Unit 2 Flashcards
Circular Flow
Transactions between households, firms, government in product & factor markets
Total expenditures = total income
GDP Expenditure calculation
Consumption + Investment + Gov spending + eXports - iMports
GDP Income Calculation
Rent + Wages + Interest + Profit
Nominal GDP
Value of all final goods & services produced in a nation in a time period
Limitations of GDP
Raised by inflation
Things don’t count: used goods, transfer payments, stocks/bonds, free / foreign-produced / underground / home-produced goods and services
Unemployment rate
% of workforce which is unemployed
Excludes ineligible, eligible but unavailable
(Unemployed / labor force) * 100
GDP Gap
Socioeconomic costs (of unemployment)
Gap between current GDP and possible GDP
Discouraged worker effect
People give up looking for work, are no longer considered part of workforce
(Eligible but unavailable)
Labor force participation rate
(Labor force / total eligible) * 100
Eligible: >16, not institutionalized, out of labor force by choice
Seasonal Unemployment
Unemployment due to season
Not counted (?)
Ex. Construction workers out of work during the winter
Cyclical Unemployment
Unemployment due to changes in business cycle (recession)
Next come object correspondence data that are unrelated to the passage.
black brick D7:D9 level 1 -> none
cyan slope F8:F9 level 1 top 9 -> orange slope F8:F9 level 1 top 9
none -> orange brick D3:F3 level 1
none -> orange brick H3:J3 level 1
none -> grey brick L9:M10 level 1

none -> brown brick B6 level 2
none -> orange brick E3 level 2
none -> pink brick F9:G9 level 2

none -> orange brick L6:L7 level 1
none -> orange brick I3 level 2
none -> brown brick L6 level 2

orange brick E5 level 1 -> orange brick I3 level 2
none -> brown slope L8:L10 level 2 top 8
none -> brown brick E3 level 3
Counted in actual unemployment
Structural Unemployment
Unemployment due to permanent changes in economy
Mismatch between worker skills and available jobs
Counted in natural, actual unemployment
Frictional Unemployment
Unemployment by choice of worker, “between jobs”
Counted in natural, actual unemployment
Limitations of unemployment rate
Discouraged workers
Marginally-attached workers (want work and looked recently, but not currently)
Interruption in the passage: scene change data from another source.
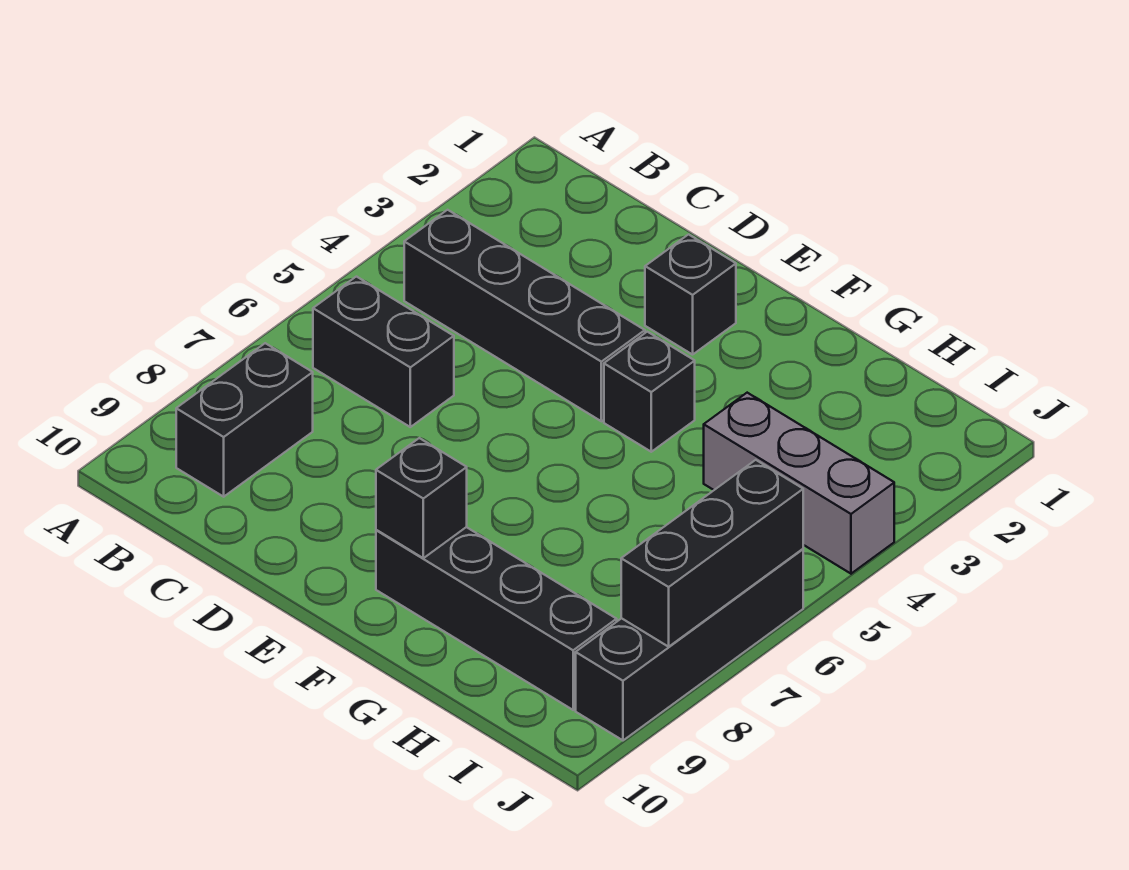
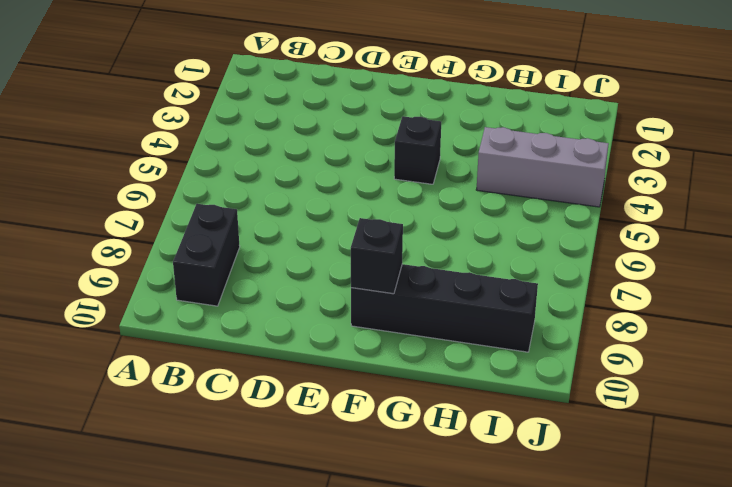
none -> black brick B4:E4 level 1
none -> black brick B6:C6 level 1

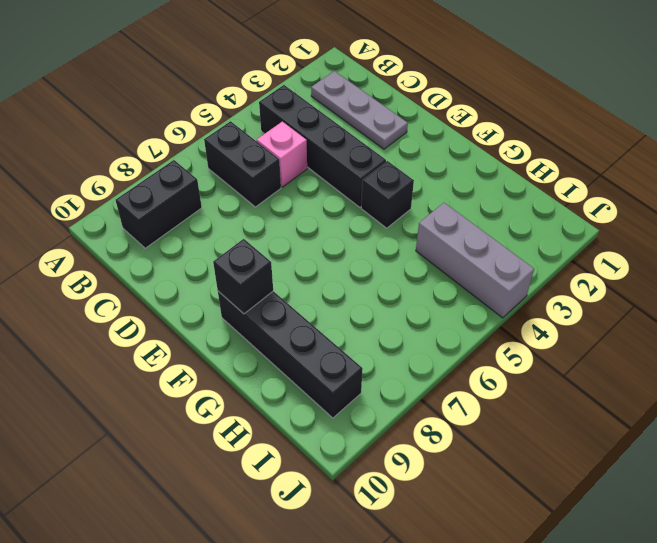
grey plate B2:D2 level 1 -> none
pink brick C5 level 1 -> none
none -> black brick E2 level 1
none -> black brick J6:J9 level 1

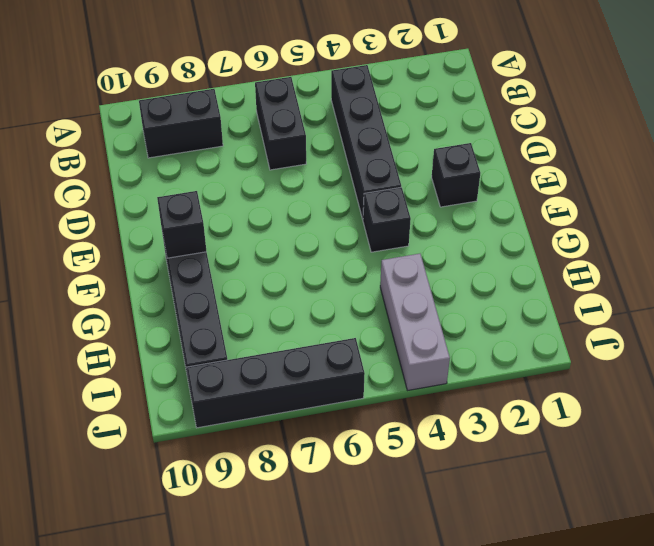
none -> black brick J6:J8 level 2

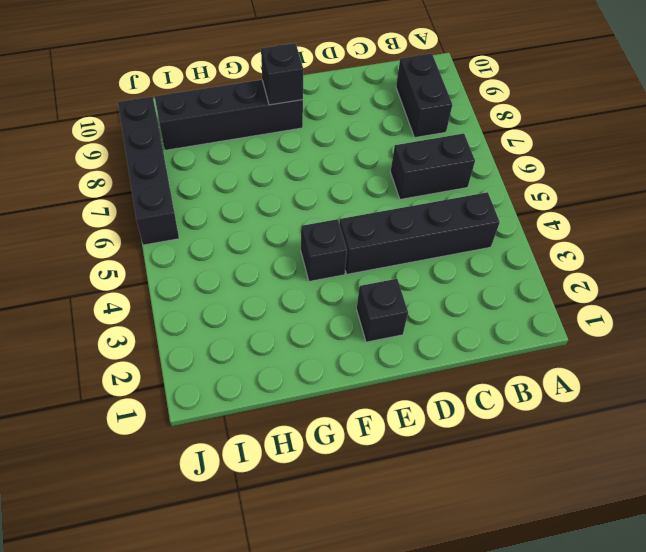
none -> grey brick H4:J4 level 1
none -> black brick J6:J8 level 2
Underemployed (part-timers who want full-time)
Inflation
Sustained price increase of most goods and services
Weakens purchasing power at a given income
Normal, but problematic when unanticipated
Deflation
Overall decrease in prices
Strengthens purchasing power at a given income
Scarier than inflation, can stop economy
Disinflation
Decrease in inflation rate
NOT deflation
Inflation rate calculation
(Change in price level / beginning price level) * 100
Could be price or CPI used
Price Index
(Current market basket price / base market basket price) * 100
NO UNITS
Non-base MB uses current prices
Real GDP (Y) calculations
(Nominal GDP / Aggregate Price Level) * 100
P(BY1) * Q(CY1) + P(BY2) * Q(CY2) + …
Adjust for inflation, measure of output
CPI
Consumer Price Index
Summary, contains ~400 market basket goods
Gov uses it for COLAs
Uses fixed weights, overstates COLA changes, doesn’t account for substitution, ONLY consumer goods
PPI
Producer Price Index
Measures price changes by domestic producers, inputs
Commodities, fuels, chemicals, etc
GDP Deflator
Index of average AGGREGATE price levels for ALL goods/services in economy
Base of 1996
NO fixed weights, ALL goods/services, NO import prices, accounts for substitution
Demand pull theory
Inflation cause
Demand increase causes price increase
Fault of consumers
Cost push theory
Inflation cause
Rising input costs cause greater costs for goods/services
Ex. Wages increase, businesses charge more
Too much money in circulation
Cause of inflation
Gives some groups more purchasing power; demand increases
“Too much money, too few goods”
Shortcomings of CPI
Substitution bias (fixed basket doesn’t account for substitution)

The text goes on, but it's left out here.